Re: Taking into account syncrep position in flush_lsn reported by apply worker

From: Heikki Linnakangas <hlinnaka(at)iki(dot)fi>
To: Arseny Sher <ars(at)neon(dot)tech>, Amit Kapila <amit(dot)kapila16(at)gmail(dot)com>
Cc: pgsql-hackers(at)lists(dot)postgresql(dot)org
Subject: Re: Taking into account syncrep position in flush_lsn reported by apply worker
Date: 2024-08-20 20:55:12
Message-ID: ff0c1433-6294-4643-9f4d-b445913dd9e4@iki.fi
Views: Raw Message | Whole Thread | Download mbox | Resend email
Thread:
Lists: pgsql-hackers

On 14/08/2024 16:54, Arseny Sher wrote:
> On 8/13/24 06:35, Amit Kapila wrote:
>> On Mon, Aug 12, 2024 at 3:43 PM Arseny Sher <ars(at)neon(dot)tech> wrote:
>>>
>>> Sorry for the poor formatting of the message above, this should be
>>> better:
>>>
>>> Hey. Currently synchronous_commit is disabled for logical apply worker
>>> on the ground that reported flush_lsn includes only locally flushed data
>>> so slot (publisher) preserves everything higher than this, and so in
>>> case of subscriber restart no data is lost. However, imagine that
>>> subscriber is made highly available by standby to which synchronous
>>> replication is enabled. Then reported flush_lsn is ignorant of this
>>> synchronous replication progress, and in case of failover data loss may
>>> occur if subscriber managed to ack flush_lsn ahead of syncrep.
>>
>> Won't the same can be achieved by enabling the synchronous_commit
>> parameter for a subscription?
>
> Nope, because it would force WAL flush and wait for replication to the
> standby in the apply worker, slowing down it. The logic missing
> currently is not to wait for the synchronous commit, but still mind its
> progress in the flush_lsn reporting.

I think this patch makes sense. I'm not sure we've actually made any
promises on it, but it feels wrong that the slot's LSN might be advanced
past the LSN that's been has been acknowledged by the replica, if
synchronous replication is configured.
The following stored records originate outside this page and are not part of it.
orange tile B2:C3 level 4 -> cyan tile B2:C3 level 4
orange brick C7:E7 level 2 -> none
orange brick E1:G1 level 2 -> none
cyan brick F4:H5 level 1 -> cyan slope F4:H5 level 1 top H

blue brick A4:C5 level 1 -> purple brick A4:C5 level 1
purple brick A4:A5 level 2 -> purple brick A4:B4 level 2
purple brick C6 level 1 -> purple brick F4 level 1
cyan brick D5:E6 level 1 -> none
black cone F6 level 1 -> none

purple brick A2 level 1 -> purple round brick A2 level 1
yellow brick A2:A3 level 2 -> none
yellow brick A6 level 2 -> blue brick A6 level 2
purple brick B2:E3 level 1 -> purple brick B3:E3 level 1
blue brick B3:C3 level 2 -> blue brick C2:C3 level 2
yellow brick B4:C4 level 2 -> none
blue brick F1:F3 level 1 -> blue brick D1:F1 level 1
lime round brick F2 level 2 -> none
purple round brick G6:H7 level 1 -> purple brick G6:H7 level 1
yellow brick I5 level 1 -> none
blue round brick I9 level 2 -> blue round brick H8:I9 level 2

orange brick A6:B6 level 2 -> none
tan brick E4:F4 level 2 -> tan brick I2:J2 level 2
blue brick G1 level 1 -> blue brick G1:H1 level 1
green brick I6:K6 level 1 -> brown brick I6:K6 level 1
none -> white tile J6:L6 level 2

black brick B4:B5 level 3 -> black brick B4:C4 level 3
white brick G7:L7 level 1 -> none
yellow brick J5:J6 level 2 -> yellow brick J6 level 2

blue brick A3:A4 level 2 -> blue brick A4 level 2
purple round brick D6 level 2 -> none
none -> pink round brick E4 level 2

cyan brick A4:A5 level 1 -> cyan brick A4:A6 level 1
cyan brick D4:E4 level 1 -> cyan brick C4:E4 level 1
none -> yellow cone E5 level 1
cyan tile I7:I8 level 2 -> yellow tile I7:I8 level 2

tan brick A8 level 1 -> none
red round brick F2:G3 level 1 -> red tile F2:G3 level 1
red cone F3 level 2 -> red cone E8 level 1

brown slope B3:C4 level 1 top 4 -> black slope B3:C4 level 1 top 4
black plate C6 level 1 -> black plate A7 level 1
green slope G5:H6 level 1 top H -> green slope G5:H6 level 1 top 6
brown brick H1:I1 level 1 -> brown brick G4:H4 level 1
I see little downside in making
that promise.

> + /*
> + * If synchronous replication is configured, take into account its position.
> + */
> + if (SyncRepStandbyNames != NULL && SyncRepStandbyNames[0] != '\0')
> + {
> + LWLockAcquire(SyncRepLock, LW_SHARED);
> + local_flush = Min(local_flush, WalSndCtl->lsn[SYNC_REP_WAIT_FLUSH]);
> + LWLockRelease(SyncRepLock);
> + }
> +

Should probably use the SyncStandbysDefined() macro here. Or check
WalSndCtl->sync_standbys_defined like SyncRepWaitForLSN() does; not sure
which would be more appropriate here.

Should the synchronous_commit setting also affect this?

Please also check if the docs need to be updated, or if a paragraph
should be added somewhere on this behavior.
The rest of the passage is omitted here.